Pub Date: Jan. 16th, 2002
ISBN: 0-7167-4024-9
Publisher: Henry Holt

Seeking to demolish the “either/or” of genetic determinism vs. environmentalism, Moore (Developmental Psychology/Pitzer College) sounds a clarion—indeed, somewhat strident—call for recognition that genetic and environmental factors interact throughout life to form human traits.

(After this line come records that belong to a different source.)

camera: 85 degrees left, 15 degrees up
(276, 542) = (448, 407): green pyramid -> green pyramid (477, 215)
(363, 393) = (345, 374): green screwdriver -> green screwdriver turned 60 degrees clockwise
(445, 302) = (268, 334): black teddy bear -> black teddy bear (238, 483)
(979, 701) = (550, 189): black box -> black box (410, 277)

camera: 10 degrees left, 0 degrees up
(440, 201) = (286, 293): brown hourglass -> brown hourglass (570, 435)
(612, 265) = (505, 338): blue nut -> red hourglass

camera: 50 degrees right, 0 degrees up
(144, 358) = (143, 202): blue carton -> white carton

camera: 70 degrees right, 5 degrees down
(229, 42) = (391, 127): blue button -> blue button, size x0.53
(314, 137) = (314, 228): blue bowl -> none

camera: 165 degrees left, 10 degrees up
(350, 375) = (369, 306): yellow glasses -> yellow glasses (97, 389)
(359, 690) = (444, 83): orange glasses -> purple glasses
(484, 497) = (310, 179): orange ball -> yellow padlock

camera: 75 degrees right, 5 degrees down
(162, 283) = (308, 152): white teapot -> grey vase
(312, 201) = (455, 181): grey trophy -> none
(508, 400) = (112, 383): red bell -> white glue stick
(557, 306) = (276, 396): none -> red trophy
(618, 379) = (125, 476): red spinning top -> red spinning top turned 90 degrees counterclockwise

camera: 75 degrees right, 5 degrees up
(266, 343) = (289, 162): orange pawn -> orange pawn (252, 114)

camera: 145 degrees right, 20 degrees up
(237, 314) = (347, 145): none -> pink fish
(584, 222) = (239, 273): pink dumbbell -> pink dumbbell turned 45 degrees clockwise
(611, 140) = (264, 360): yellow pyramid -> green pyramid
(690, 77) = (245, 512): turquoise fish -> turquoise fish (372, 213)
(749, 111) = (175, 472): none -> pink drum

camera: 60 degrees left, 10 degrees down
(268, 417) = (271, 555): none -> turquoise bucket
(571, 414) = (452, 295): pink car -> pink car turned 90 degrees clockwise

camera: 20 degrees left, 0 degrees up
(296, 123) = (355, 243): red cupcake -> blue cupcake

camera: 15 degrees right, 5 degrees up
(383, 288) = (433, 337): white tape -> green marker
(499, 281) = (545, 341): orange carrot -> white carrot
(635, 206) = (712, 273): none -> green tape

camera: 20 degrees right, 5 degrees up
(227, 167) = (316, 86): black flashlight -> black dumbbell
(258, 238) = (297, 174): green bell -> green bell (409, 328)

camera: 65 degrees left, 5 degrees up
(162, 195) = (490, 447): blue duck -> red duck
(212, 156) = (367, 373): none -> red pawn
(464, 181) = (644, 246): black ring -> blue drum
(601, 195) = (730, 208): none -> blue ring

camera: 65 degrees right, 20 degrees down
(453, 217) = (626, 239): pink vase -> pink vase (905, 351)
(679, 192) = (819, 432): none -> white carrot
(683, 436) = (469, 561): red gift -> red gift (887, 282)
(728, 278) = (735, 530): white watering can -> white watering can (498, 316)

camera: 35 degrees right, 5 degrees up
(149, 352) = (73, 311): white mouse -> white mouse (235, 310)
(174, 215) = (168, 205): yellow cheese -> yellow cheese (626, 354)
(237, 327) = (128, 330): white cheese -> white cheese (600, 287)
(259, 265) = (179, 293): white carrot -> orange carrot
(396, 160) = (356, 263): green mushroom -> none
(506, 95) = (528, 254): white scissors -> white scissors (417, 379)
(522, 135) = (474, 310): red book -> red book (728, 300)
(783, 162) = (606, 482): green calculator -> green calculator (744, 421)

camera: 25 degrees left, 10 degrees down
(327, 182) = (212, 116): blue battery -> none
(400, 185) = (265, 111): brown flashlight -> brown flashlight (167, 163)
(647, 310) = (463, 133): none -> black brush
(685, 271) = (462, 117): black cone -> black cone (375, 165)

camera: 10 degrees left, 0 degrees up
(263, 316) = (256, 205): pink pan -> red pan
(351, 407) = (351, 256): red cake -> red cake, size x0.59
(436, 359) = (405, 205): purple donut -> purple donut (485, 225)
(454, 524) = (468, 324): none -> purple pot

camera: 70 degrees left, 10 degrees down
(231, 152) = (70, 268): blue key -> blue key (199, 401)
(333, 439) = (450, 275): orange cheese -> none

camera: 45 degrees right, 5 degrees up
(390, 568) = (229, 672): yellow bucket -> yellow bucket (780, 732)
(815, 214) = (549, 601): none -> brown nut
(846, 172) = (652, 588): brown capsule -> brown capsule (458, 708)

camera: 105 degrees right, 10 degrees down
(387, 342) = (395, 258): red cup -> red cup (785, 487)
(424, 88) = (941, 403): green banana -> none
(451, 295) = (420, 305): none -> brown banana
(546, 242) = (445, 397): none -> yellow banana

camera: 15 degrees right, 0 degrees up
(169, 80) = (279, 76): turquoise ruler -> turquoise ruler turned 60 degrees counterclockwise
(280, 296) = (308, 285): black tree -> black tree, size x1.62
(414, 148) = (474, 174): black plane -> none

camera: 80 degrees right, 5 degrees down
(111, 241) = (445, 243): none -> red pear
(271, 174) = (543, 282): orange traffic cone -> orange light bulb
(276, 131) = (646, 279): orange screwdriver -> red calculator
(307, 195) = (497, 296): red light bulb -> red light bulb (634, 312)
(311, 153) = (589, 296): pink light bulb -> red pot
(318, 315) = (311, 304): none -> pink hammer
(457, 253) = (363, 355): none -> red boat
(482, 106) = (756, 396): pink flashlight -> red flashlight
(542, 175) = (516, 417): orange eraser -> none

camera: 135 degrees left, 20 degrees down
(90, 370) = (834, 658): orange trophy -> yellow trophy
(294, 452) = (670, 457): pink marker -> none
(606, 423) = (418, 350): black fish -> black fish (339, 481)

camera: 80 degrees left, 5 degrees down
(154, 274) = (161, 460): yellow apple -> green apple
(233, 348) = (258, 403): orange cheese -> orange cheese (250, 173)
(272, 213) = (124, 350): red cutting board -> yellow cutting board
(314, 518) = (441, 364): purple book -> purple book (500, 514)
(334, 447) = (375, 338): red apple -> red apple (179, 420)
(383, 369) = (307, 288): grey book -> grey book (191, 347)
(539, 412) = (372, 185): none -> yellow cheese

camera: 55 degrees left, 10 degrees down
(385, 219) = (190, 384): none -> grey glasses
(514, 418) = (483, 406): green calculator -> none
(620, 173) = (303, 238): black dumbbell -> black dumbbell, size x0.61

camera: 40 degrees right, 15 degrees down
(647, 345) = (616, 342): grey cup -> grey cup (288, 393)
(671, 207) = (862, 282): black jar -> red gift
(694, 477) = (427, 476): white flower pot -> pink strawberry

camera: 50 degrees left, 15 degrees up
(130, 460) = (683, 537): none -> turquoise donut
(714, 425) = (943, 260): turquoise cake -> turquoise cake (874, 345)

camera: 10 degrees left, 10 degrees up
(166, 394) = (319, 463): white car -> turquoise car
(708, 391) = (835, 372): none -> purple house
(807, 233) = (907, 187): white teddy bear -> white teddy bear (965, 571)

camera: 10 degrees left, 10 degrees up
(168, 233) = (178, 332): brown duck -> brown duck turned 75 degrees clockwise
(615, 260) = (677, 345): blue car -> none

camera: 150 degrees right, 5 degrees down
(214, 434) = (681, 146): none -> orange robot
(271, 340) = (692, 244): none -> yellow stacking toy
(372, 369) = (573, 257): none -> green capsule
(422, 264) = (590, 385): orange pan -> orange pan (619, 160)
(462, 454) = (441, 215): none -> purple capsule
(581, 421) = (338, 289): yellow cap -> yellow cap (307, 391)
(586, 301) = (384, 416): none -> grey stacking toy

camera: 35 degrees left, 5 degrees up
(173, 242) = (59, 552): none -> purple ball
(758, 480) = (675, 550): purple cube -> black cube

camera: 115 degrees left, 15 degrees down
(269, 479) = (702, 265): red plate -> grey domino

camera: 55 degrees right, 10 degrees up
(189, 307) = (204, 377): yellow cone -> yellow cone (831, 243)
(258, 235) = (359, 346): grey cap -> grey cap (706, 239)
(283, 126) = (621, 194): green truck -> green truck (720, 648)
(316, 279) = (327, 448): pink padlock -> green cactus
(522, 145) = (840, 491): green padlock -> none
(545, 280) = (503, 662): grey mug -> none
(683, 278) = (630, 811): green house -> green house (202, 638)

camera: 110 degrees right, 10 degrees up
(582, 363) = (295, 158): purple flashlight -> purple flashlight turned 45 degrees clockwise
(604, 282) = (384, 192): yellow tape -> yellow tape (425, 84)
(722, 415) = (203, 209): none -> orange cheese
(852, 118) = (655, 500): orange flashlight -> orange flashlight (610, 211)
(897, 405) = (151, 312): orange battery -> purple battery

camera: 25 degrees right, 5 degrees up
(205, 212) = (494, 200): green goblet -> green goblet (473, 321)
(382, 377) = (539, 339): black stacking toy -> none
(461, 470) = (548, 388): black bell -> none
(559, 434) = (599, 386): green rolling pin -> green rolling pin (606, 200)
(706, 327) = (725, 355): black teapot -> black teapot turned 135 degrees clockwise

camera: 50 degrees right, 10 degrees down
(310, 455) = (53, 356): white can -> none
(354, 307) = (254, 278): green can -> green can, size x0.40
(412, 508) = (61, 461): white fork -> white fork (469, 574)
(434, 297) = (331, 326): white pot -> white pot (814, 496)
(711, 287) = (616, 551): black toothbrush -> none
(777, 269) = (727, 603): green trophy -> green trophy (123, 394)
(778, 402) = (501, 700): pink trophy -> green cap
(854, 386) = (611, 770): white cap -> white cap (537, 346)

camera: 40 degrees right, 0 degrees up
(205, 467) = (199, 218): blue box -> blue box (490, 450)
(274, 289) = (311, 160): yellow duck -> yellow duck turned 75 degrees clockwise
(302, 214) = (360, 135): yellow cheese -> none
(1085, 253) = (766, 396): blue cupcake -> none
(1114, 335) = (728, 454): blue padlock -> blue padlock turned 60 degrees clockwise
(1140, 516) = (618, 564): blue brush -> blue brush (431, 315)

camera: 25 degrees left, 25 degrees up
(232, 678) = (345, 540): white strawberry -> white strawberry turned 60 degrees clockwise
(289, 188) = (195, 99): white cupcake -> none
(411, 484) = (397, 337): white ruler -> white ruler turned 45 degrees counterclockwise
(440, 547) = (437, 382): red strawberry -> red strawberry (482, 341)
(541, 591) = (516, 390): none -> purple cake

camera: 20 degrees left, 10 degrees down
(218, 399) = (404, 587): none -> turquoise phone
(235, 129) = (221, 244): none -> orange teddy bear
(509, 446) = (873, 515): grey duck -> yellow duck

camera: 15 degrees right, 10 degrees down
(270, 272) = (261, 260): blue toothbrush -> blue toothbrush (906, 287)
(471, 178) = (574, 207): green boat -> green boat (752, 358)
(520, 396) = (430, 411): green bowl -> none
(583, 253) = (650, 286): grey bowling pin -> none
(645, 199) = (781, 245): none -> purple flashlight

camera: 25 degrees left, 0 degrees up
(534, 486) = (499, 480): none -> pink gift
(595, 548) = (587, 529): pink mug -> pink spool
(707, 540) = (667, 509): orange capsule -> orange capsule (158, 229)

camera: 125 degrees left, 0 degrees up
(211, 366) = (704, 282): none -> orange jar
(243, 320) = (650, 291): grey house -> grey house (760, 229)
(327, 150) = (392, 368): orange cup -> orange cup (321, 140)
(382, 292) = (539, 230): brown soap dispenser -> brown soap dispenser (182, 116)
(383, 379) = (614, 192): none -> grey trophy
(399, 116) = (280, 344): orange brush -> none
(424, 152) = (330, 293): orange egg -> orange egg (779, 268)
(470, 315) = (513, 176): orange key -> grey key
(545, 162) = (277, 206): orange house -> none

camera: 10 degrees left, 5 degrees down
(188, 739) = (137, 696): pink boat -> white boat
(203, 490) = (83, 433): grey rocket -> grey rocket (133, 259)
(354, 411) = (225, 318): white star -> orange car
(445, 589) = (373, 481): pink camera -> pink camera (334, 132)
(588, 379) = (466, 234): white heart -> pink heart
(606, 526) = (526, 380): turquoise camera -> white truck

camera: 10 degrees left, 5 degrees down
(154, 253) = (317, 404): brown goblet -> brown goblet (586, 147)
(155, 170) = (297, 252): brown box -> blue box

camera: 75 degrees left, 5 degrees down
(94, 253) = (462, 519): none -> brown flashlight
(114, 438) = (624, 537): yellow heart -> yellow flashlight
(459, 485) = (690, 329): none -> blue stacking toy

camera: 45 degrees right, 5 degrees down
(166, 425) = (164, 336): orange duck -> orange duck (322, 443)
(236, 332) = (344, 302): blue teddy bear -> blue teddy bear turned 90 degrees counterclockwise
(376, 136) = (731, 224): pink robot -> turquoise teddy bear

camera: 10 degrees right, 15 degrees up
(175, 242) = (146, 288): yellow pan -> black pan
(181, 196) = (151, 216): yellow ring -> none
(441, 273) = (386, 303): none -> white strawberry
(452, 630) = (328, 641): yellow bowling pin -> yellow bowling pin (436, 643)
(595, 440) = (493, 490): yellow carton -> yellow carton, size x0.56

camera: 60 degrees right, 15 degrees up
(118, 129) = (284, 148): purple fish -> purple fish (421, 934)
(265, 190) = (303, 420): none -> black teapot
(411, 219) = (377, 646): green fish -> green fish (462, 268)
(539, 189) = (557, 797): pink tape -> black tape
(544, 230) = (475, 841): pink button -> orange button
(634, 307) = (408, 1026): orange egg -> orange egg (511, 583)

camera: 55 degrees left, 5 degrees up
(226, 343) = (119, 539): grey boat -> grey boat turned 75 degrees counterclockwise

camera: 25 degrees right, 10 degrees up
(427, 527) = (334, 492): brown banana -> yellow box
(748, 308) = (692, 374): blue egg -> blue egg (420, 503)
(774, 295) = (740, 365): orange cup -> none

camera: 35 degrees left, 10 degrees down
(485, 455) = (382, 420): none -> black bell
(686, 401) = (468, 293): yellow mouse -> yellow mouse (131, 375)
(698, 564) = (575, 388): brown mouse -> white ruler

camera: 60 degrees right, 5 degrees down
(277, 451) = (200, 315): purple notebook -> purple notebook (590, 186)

Media hype surrounding the genome project has led the public to believe that there are genes for specific traits: that IQ is largely inherited, for example, and identical twins separated at birth reveal remarkable similarities in behavior. Nothing could be farther from the truth, Moore asserts, providing counterexamples. Some, like the rare appearance of mismatched eye color (to demonstrate that eye color is not a genetic certainty), seem a bit of a stretch. Others, like the notable differences in coat coloration and behavior of cloned rams, indeed make it clear that identical fertilized eggs are subjected to different environments from the moment they are implanted in their surrogate ewe mothers. Moore is also to be commended for his clarifying revisionist history of biology, showing embryology shunted off from the “modern synthesis” that united Darwinian natural selection with population genetics and gene theory. But he is also guilty of some sins of omission. He limits his discussion of genetic diseases to a few like PKU or Wilson’s disease that can be counteracted by dietary measures, which suggests environmental control. He neglects to mention single-gene-dominant diseases like Huntington’s that occur notwithstanding any intervention. Further, he has nothing to say about the role in early development of so-called “master genes,” which ensure that cells in a particular location “know” that they are destined to be arms and not legs. This means that at times—and timing is one of the great mysteries of development—genes become all-important and mutations at this time result in irreversible consequences: a missing limb, a deformed head, a maldeveloped brain.

Moore sometimes overstates his case, but perhaps his real value here lies in pointing out how much we don’t know about the calculus of development.